President Arroyo's dubious distinction as the weakest leader in the Asia-Pacific region did not begin when she acceded to the demands of Angelo de la Cruz's captors. It began long before, when she acceded to the demands of this country's captors, the people and institutions who have run it from time immemorial, more and more to the ground. It was a monumental irony from the start that Ms Arroyo would ensue from the loins of the EDSA People Power II uprising, the overthrow of Joseph Estrada, like the overthrow of Marcos, sounding the call for heroic changes. That she would neither be heroic nor change anything was patent from Day One in her inauguration speech when she forgot about the real forces that drove Estrada away and began praising the generals who flocked to the EDSA highway at the 11th hour to pluck victory away from everybody else. That's how Angelo Reyes got as far as he did.

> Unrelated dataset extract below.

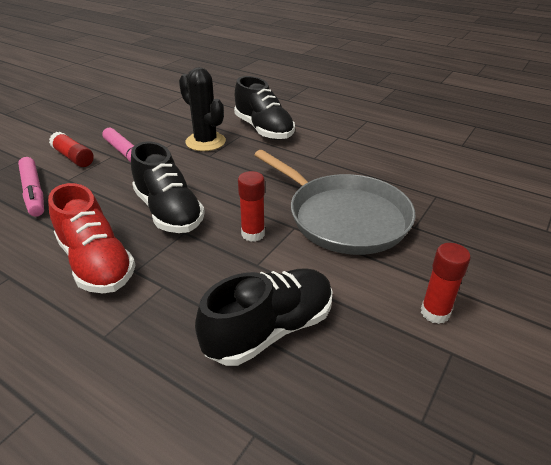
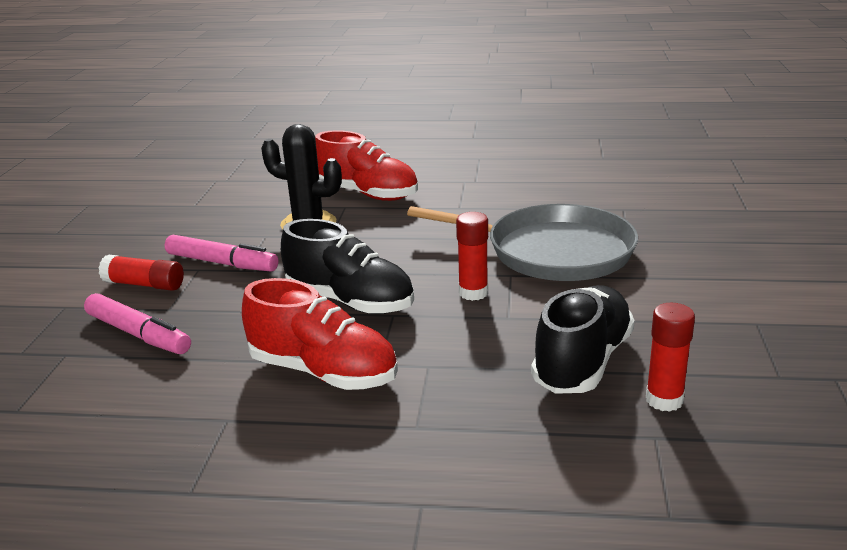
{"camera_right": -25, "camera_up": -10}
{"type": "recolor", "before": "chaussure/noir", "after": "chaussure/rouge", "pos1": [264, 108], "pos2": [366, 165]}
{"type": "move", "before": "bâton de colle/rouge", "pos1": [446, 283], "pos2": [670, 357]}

That was patent in the way she bowed down to Estrada after "EDSA III," figuring she couldn't afford to antagonize him and his followers if she wanted to win a second term. That was patent in the way she tried to accommodate the Marcoses and their cronies, figuring she too needed them if she wanted to stay in power. That was patent in the way she banned the movie "Live Show" from public view to please Jaime Cardinal Sin. "Live Show" was a perfectly respectable movie made by a perfectly respectable director, Joey Reyes, who had the added virtue of having fought Estrada when most movie folk tried only to please him. Certainly, he contributed far more to EDSA II than Ms Arroyo.

Indeed, that was patent in the way Ms Arroyo turned herself into an American vassal, single-handedly pushing this country back to commonwealth status, in defense of an idiot of an American president. Can there be a more embarrassing display of vassalage than her speech at the UN last year, where she echoed Bush's line after Kofi Annan, Jacques Chirac, Mahathir Mohamad, and even the Pope had taken turns criticizing the US for its occupation of Iraq? You want to see strong leaders, all you have to do is look at the last four, who are strong not merely because they stand their ground (Bush does the same thing out of stupidity) but because they stand on moral ground.

No, Ms Arroyo's descent into the weakest leader of Asia did not begin when she pulled out troops from Iraq. It began long before -- with no small help from the American government. And groups like the Heritage Foundation.